Es dauert eine ganze Weile, bis wir bemerken, daß die beiden Führer der Spur einer Büffelherde gefolgt sind. Geschossen wird diesmal nur ein weibliches Alttier, das zudem noch trächtig war. Der Inhalt der Gebärmutter, ein noch unförmiges Gebilde, wird achtlos weggeworfen. Es bleiben 200 Kilogramm gutes Büffelfleisch.

Am nächsten Tag finden die Jäger die begehrteste Spur: Fußabdrücke zweier großer Elefanten. Bis zu jenem Morgen dachten wir, daß Elefanten schon wegen ihrer Größe ein leichtes Ziel darstellen müßten.

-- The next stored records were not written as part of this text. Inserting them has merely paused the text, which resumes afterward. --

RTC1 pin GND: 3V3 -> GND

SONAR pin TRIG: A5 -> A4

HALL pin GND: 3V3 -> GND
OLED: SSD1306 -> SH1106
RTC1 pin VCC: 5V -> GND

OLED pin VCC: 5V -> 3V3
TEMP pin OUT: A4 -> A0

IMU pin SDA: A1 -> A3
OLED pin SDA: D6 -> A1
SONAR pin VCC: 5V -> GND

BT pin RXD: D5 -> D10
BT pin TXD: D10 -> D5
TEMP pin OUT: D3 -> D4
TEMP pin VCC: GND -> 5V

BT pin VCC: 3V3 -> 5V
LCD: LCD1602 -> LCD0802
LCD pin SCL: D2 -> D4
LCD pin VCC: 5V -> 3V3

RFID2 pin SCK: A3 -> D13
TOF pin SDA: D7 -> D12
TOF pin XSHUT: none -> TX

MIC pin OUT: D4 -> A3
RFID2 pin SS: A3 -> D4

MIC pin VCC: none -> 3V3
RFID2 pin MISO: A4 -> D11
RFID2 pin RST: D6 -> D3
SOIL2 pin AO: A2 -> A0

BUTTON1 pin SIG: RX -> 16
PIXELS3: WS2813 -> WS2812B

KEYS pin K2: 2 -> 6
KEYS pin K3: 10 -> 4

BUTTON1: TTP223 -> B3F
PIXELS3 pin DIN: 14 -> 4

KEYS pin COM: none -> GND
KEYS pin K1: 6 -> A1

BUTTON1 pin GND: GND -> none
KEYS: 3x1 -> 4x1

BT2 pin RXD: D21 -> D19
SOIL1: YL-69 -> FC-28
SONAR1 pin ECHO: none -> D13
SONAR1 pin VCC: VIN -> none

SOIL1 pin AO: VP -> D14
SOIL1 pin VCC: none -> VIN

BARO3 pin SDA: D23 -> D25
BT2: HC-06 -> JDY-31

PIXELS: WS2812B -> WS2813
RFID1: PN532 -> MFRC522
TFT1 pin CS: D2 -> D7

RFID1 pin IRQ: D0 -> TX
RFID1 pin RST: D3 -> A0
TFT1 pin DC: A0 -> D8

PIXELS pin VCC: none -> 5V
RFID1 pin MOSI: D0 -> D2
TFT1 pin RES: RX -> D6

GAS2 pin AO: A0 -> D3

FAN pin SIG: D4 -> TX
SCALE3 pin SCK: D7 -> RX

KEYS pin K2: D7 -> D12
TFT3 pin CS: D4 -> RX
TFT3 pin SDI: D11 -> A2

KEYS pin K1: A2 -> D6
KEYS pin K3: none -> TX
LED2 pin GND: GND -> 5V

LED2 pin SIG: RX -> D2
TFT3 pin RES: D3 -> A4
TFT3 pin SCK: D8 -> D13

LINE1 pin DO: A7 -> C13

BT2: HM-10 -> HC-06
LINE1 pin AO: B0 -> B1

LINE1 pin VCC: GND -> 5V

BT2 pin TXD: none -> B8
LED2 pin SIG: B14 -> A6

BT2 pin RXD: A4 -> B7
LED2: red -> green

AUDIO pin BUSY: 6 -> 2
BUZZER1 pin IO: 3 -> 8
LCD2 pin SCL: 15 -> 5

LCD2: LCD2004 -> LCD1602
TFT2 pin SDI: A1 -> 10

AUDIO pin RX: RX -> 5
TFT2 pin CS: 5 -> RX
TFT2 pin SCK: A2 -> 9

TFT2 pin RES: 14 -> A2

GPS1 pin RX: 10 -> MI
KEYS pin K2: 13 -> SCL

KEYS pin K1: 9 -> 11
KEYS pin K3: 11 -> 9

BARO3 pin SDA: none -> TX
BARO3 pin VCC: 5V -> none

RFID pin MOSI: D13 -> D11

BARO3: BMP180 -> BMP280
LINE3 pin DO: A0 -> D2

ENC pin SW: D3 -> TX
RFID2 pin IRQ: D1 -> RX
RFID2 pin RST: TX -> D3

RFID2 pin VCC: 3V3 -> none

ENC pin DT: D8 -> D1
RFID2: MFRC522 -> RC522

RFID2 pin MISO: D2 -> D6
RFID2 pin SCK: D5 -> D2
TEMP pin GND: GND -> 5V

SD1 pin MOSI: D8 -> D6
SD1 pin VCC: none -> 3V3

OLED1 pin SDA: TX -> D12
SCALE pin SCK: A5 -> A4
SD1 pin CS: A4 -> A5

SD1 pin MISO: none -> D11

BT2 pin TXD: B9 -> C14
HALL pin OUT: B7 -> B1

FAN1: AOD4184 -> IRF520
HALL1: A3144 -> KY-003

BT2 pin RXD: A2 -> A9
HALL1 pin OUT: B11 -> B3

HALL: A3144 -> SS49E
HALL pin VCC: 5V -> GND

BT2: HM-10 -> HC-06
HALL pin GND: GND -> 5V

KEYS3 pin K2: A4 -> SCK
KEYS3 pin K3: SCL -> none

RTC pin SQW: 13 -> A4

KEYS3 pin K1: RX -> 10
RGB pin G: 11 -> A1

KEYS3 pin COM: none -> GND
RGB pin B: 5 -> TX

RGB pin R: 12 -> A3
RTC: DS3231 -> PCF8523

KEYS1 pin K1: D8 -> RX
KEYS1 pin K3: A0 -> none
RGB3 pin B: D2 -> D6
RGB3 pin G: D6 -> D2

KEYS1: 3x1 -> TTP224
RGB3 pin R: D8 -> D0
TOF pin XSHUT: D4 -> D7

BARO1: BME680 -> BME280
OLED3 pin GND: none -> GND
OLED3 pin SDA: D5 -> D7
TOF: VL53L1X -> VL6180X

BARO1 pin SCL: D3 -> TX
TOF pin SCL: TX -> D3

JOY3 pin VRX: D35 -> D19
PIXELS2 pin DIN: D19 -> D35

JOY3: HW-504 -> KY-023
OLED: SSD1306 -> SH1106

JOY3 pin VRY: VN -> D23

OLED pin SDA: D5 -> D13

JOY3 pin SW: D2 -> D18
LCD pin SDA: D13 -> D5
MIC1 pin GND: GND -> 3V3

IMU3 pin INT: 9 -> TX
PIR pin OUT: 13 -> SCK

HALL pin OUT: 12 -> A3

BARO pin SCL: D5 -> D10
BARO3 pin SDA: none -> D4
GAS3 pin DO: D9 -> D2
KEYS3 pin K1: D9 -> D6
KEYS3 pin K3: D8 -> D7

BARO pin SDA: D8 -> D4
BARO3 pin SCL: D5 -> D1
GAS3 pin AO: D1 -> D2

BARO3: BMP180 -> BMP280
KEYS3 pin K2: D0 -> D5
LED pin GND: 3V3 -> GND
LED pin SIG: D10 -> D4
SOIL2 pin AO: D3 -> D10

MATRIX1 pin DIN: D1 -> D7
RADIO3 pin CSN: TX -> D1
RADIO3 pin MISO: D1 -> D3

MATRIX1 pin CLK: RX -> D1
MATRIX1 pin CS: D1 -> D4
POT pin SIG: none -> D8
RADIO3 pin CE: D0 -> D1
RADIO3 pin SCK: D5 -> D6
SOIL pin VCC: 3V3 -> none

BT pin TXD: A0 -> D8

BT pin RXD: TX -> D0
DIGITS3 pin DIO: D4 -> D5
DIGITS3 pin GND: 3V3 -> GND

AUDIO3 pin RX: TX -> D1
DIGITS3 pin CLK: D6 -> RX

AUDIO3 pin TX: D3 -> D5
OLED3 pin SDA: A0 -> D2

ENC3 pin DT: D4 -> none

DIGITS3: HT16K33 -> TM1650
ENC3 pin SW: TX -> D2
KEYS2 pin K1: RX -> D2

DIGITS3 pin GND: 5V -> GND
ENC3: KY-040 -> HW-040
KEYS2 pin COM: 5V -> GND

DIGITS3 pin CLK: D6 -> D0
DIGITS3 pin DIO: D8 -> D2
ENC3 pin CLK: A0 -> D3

Wir werden rasch eines Besseren belehrt. Sobald Elefanten nämlich bemerken, daß sie gejagt werden, flüchten sie in einem Tempo, dem auch der beste Jäger nicht folgen kann, und das tagelang. Oder sie schlagen einen Kreis und verstecken sich neben ihrer eigenen Spur im Gestrüpp.

Auch „unsere“ Elefanten bekommen wir in den nächsten Tagen nie zu Gesicht, obwohl Carl wie ein Besessener stundenlang hinter ihnen herhetzt. Schließlich meint er gereizt: „Ich hätte besser meinen Jägern die Sache überlassen sollen. Die beschmieren sich mit Elefantenkot, so daß die Elefanten sie nicht riechen können, und kommen dann aus unmittelbarer Nähe zum Schuß.“

Der entgangene Gewinn erklärt Carls mißmutige Stimmung. Trotz des weltweiten Handelsverbotes für Elfenbein werden in Abidjan für Stoßzähne von einem Meter immer noch zwischen 1.200 und 2.000 DM gezahlt. Stoßzähne über zwei Meter Länge bringen Liebhaberpreise: 60.000 DM und mehr. Niemand scheint sich in der Hauptstadt daran zu stören, daß auf Straßenmärkten Stoßzähne und Elfenbeinschnitzereien angeboten werden. Fast 20 Jahre nach Erlaß des Jagdverbotes dürften die kaum noch aus Altbeständen stammen.